Darnell Archey, Patron Saint of the Free Throw

by Adam Shandler

Poor free throw. Poor, miserable, under-appreciated free throw. If only School House Rock produced an animated music video a la “I’m Just a Bill”, maybe the free throw would be as celebrated as the no-look pass or alley-oop.

Why is the free throw that downtrodden, George Costanza in the Seinfeld pantheon of college basketball? Why, when we see a commercial on cable TV for a free-throw shooting instructional video, would we rather flip to an old episode of Hardcastle and McCormick on Bravo? Why don’t we see more kids on the playground working on their free-throw form? Why aren’t those kids saying “When I grow up, I want to be just like Darnell Archey?”

Let’s face it. You care less about the free throw than any other nuance of the game. You don’t take notice of charity chuks unless they decide the outcome of a game in its final minute, or your team is shooting so poorly from the line that FT stats become the hairy mole on the face of a supermodel. You just can’t help but notice ’em then!

The pariah status of the free throw can be summed up in one simple point. We’ve been raised to watch basketball with an eye trained for MTV and Inside Stuff. Superficial, in-your-face dunks, behind-the-back, fast break passes and not-in-my-house swat-aways are what draw us to the game. Those elements are fast, impactful, percussive. They get us off our seats. They make Stuart Scott go “Boo-ya!”, and sometimes we all need a Boo-ya to make us feel good.

Free throws? Well, they slow down the game. They have their own personality that the rest of the game is forced to respect. There’s a special line where the shooter stands and special boxes for would-be rebounders. And in an effort to make organization of this act possible, we must…stop…the…clock.
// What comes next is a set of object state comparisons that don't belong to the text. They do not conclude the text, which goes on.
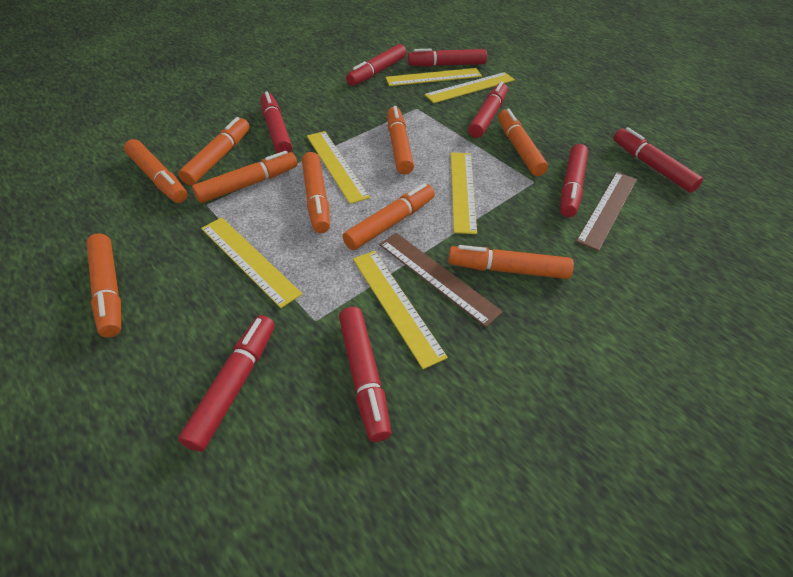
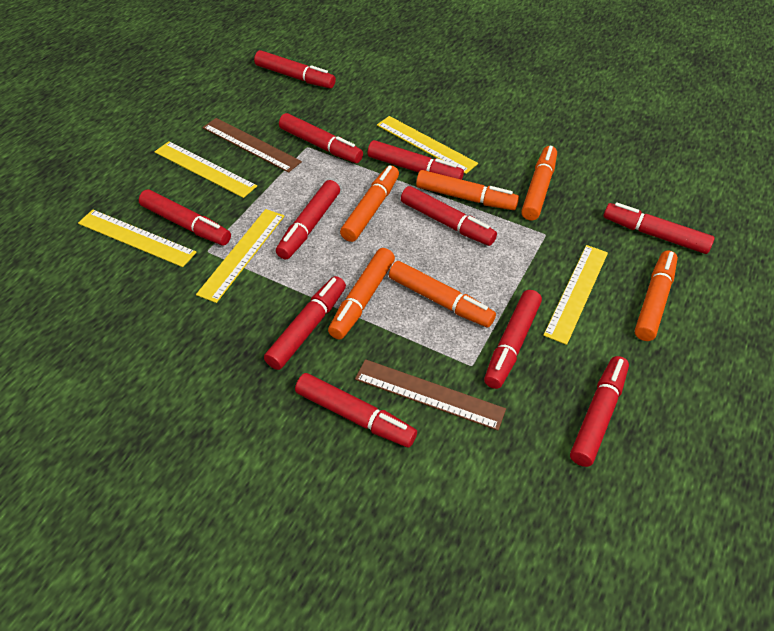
orange marker: 9 -> 6
red marker: 8 -> 11
yellow ruler: 6 -> 5

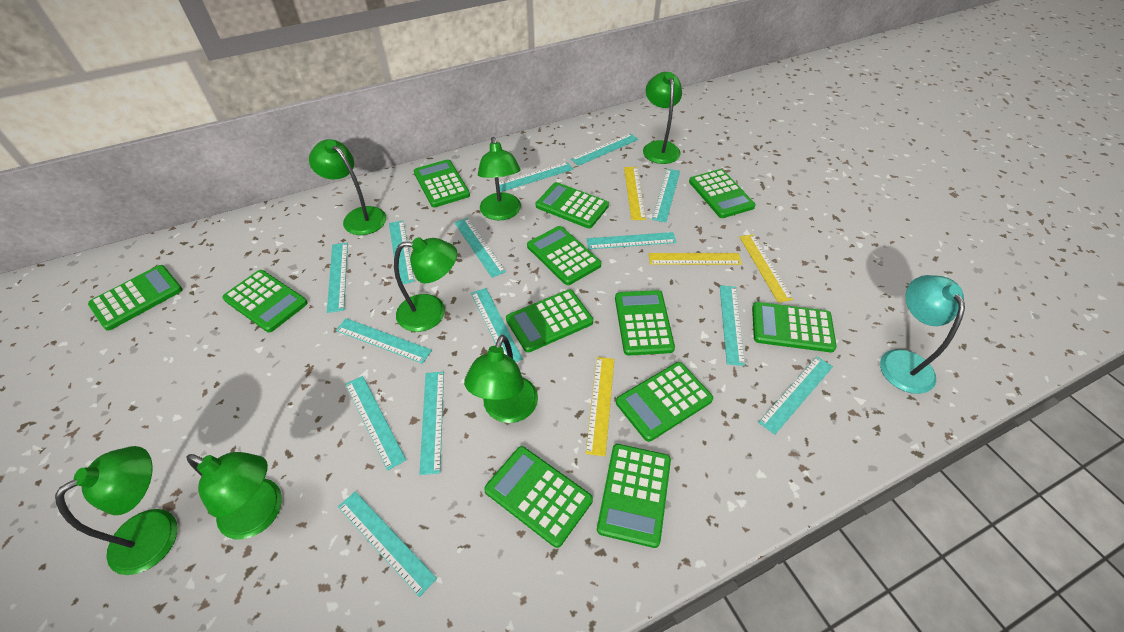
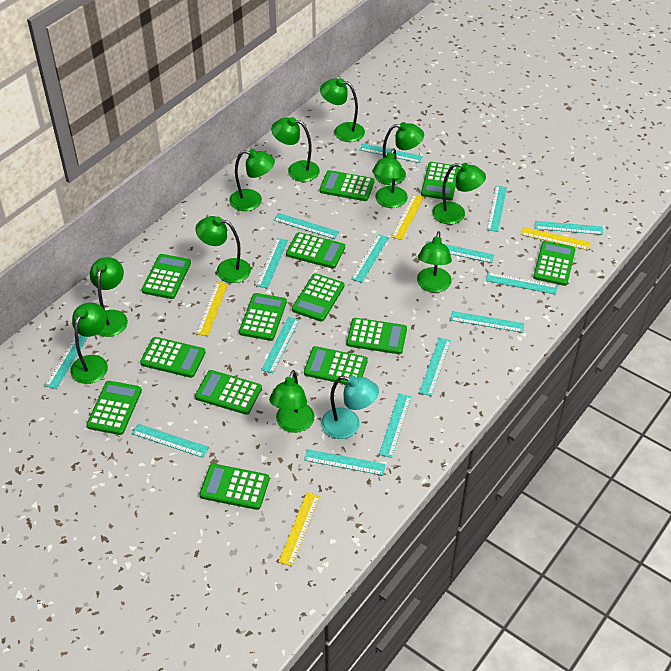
green calculator: 12 -> 13
green lamp: 7 -> 11
turquoise ruler: 14 -> 15

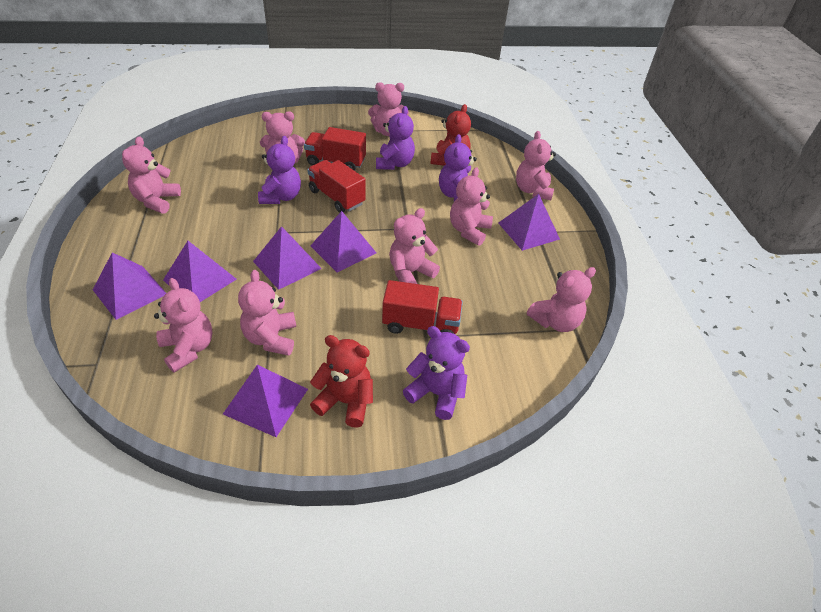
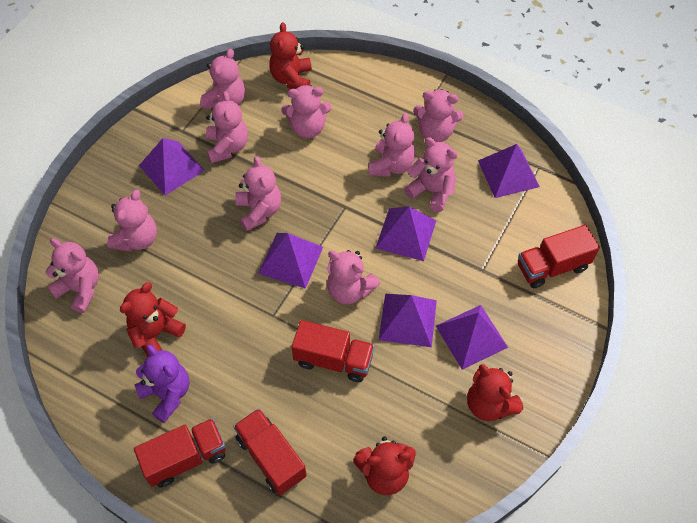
pink teddy bear: 9 -> 10
purple teddy bear: 4 -> 1
red teddy bear: 2 -> 4
red truck: 3 -> 4

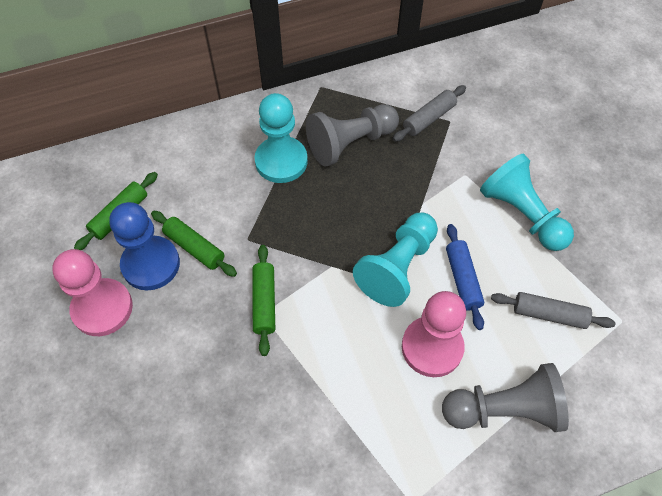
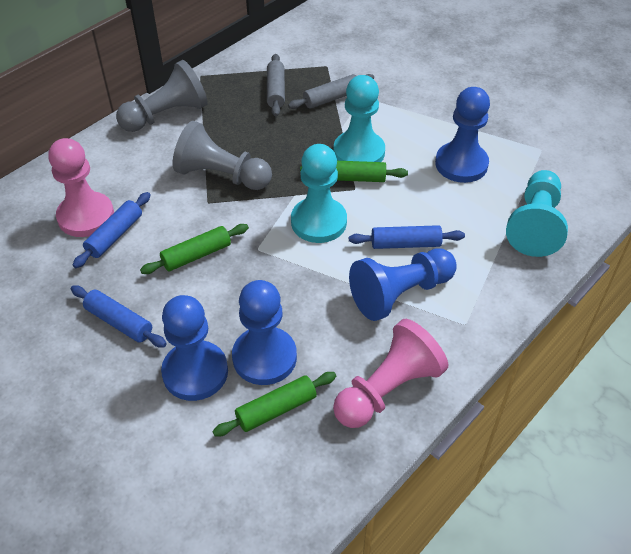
blue pawn: 1 -> 4
blue rolling pin: 1 -> 3

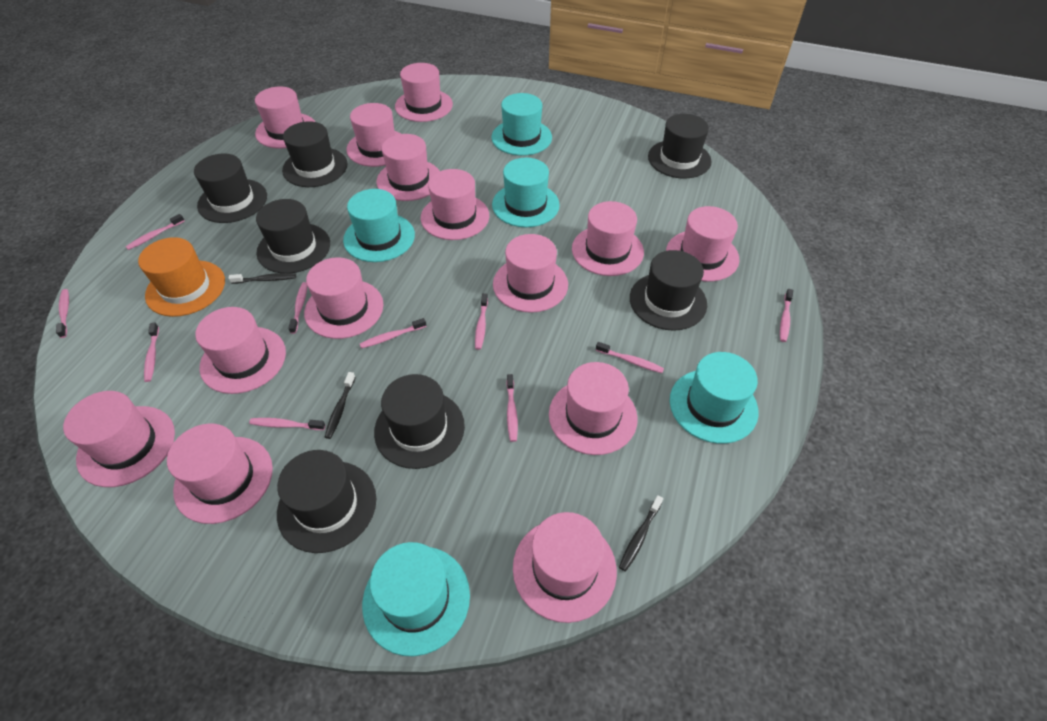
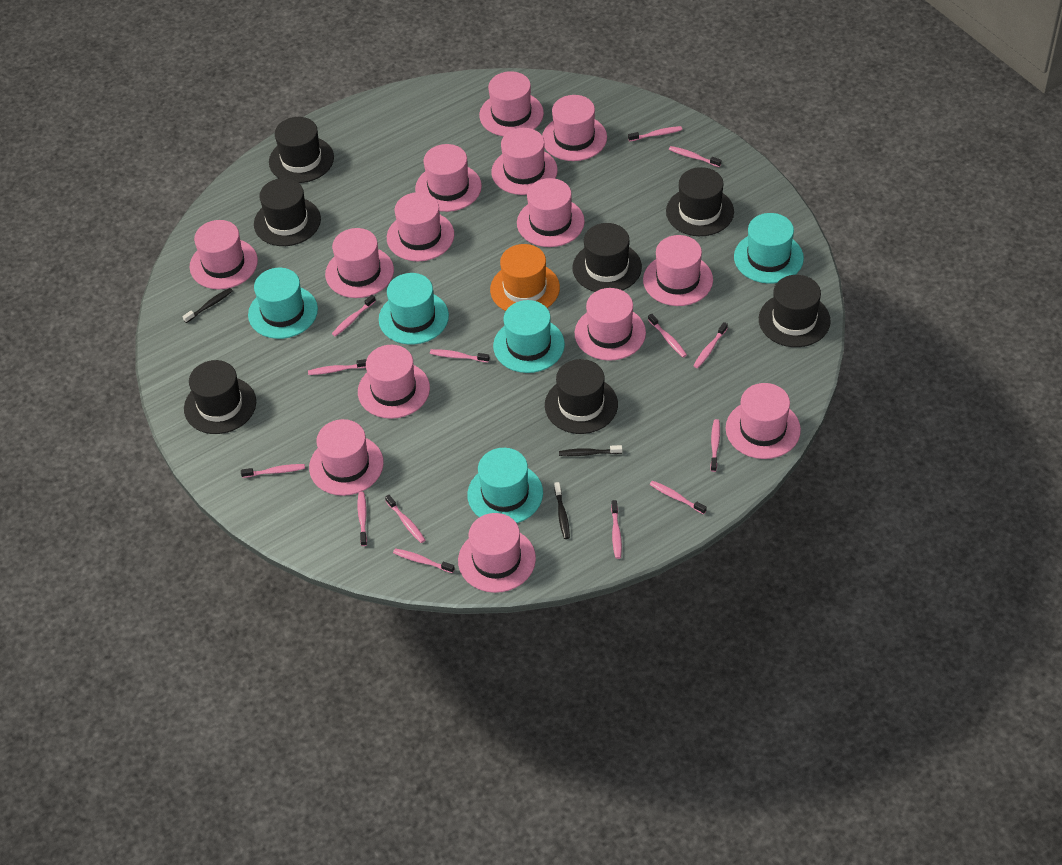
pink toothbrush: 10 -> 14

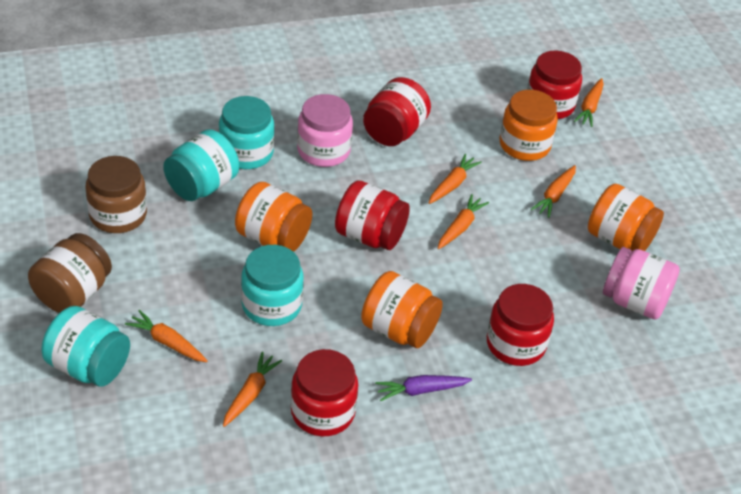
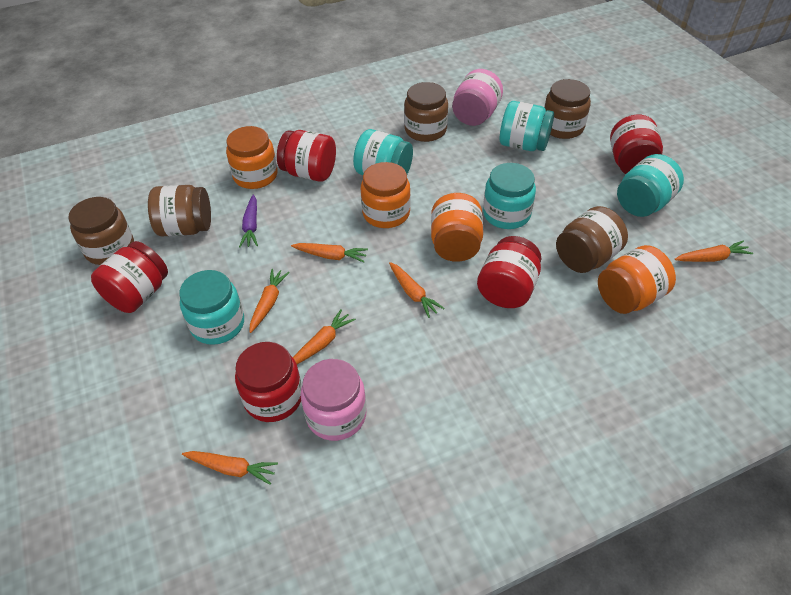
brown jar: 2 -> 5
turquoise jar: 4 -> 5

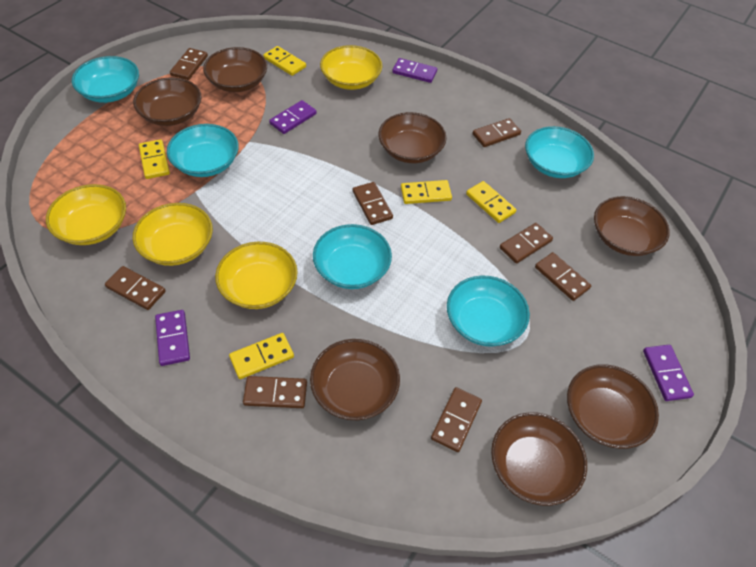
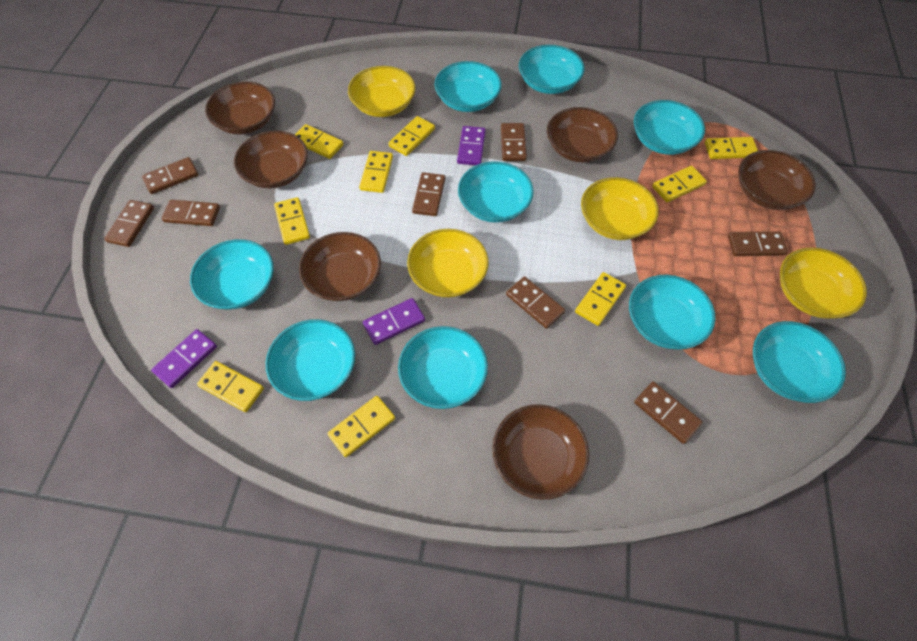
brown bowl: 7 -> 6
purple domino: 4 -> 3
turquoise bowl: 5 -> 9
yellow domino: 5 -> 9

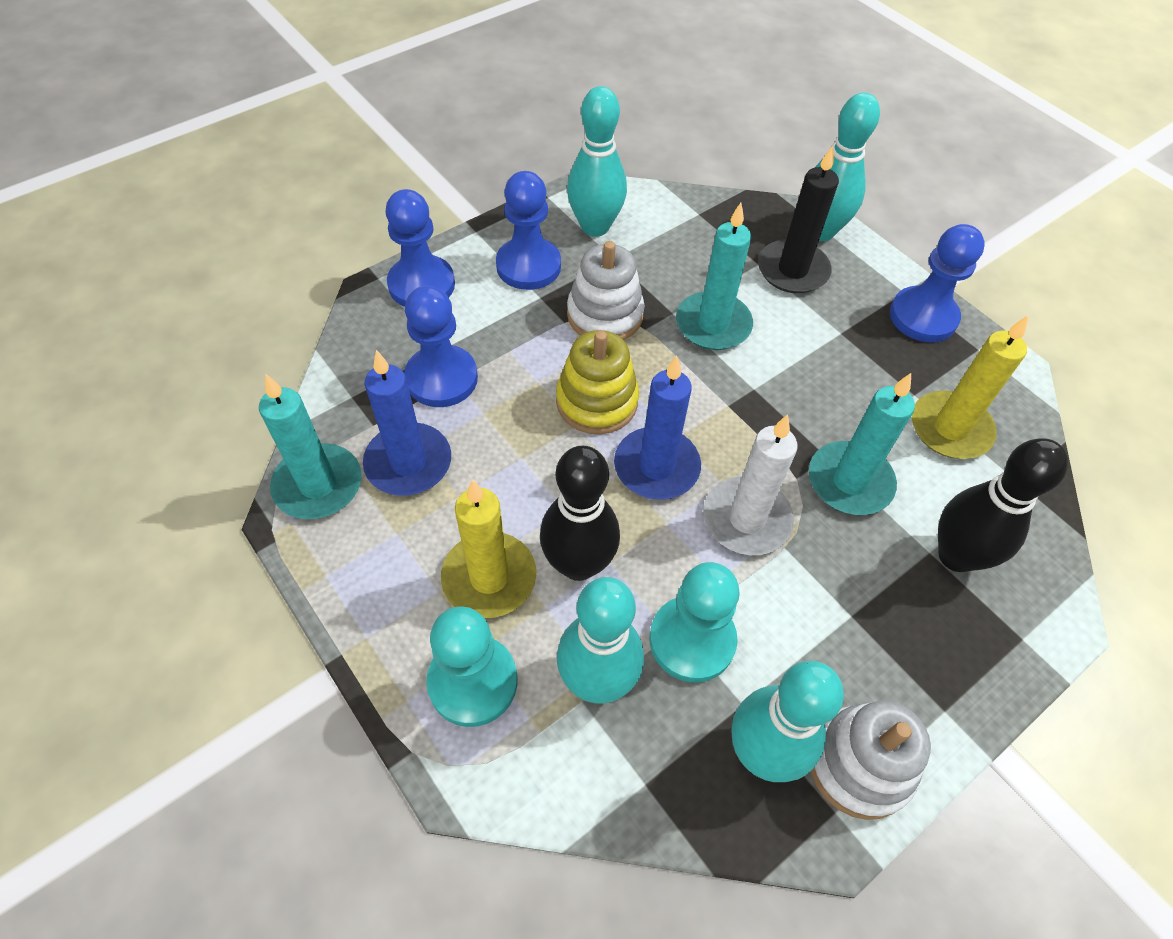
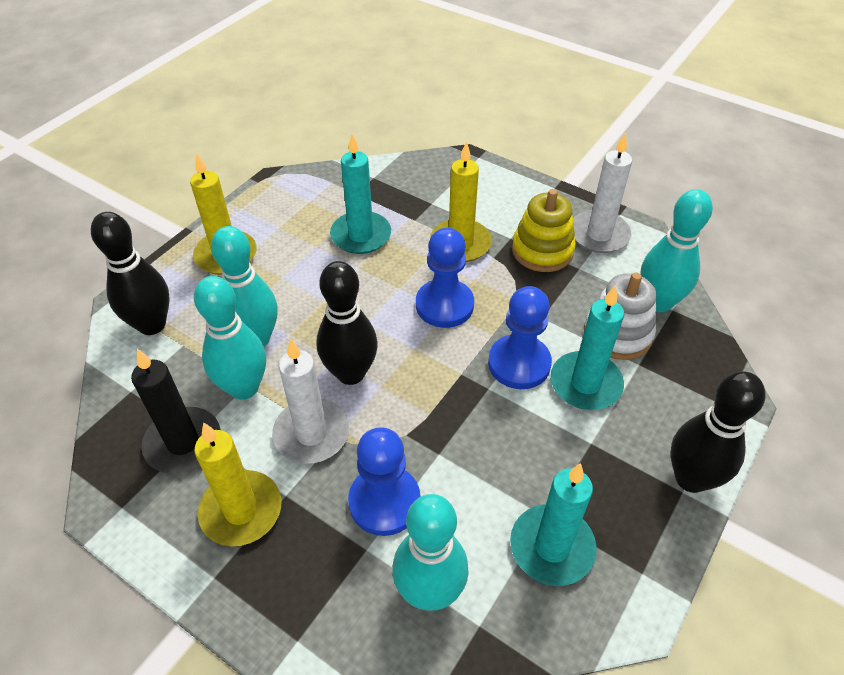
black bowling pin: 2 -> 3
blue candle: 2 -> 0
blue pawn: 4 -> 3
turquoise pawn: 2 -> 0
white candle: 1 -> 2
white stacking toy: 2 -> 1
yellow candle: 2 -> 3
Thus, the game comes to a screeching halt.

So it’s no wonder that Butler’s Darnell Archey, who was not named as a starter until this year, was tucked away in the basketball headlines as he marched to a new Division I free throw record. 85 to be exact. (Plus who knows how many countless others he hit consecutively in practice?) And he shattered the previous mark of 73, set in the 2000-01 campaign by Villanova’s Gary Buchanon. Archey’s streak started on February 8, 2001 and lasted 56 games, before it ended with a cruel bounce during the second half of the Bulldog’s Horizon win over Youngstown State this past Saturday. (Archey hit 44 straight in the 2002-03 season alone.)

If you’re Paul Cluxton, you’re probably saying, “Ha! 85 free throws? You call that a record?” Archey’s 85 were just 13 shy of the NCAA all-divisions record of 98 set by Cluxton, of Division II Nothern Kentucky in 1995-97. There’s plenty of season left, and who knows, if the 6-1 Archey keeps cutting to the basket and challenging larger defenders, he just might be on his way to breaking another record — his own and Cluxton’s.

But let’s cut Archey some slack. His streak isn’t chopped liver. After 85 straight, he’s entitled to miss one. All the muscle memory in the world, all the post-practice foul shots in a career sometimes can’t stop the inevitable from coming. And as with any record, it’s always hardest to hold it once you’ve broken it. As a record holder, you are the new standard bearer, the new “guy-to-beat”, and you’re only as good as your last attempt.

85 straight. That’s a whole lotta shots and a whole lotta face-painted co-eds waving pom-poms at you trying ice you up. Can you hit 10 straight in your driveway? Maybe if more players followed Archey’s lead and took care of one of the most fundamental and important pieces of the game (because, clearly, free throws don’t come free) we’d have higher overall free throw percentages and more free throws made. Hey, even more free throw shooting contests on the playgrounds!

Of course, that might cut into all those dunk-offs and million-dollar half-court shot attempts.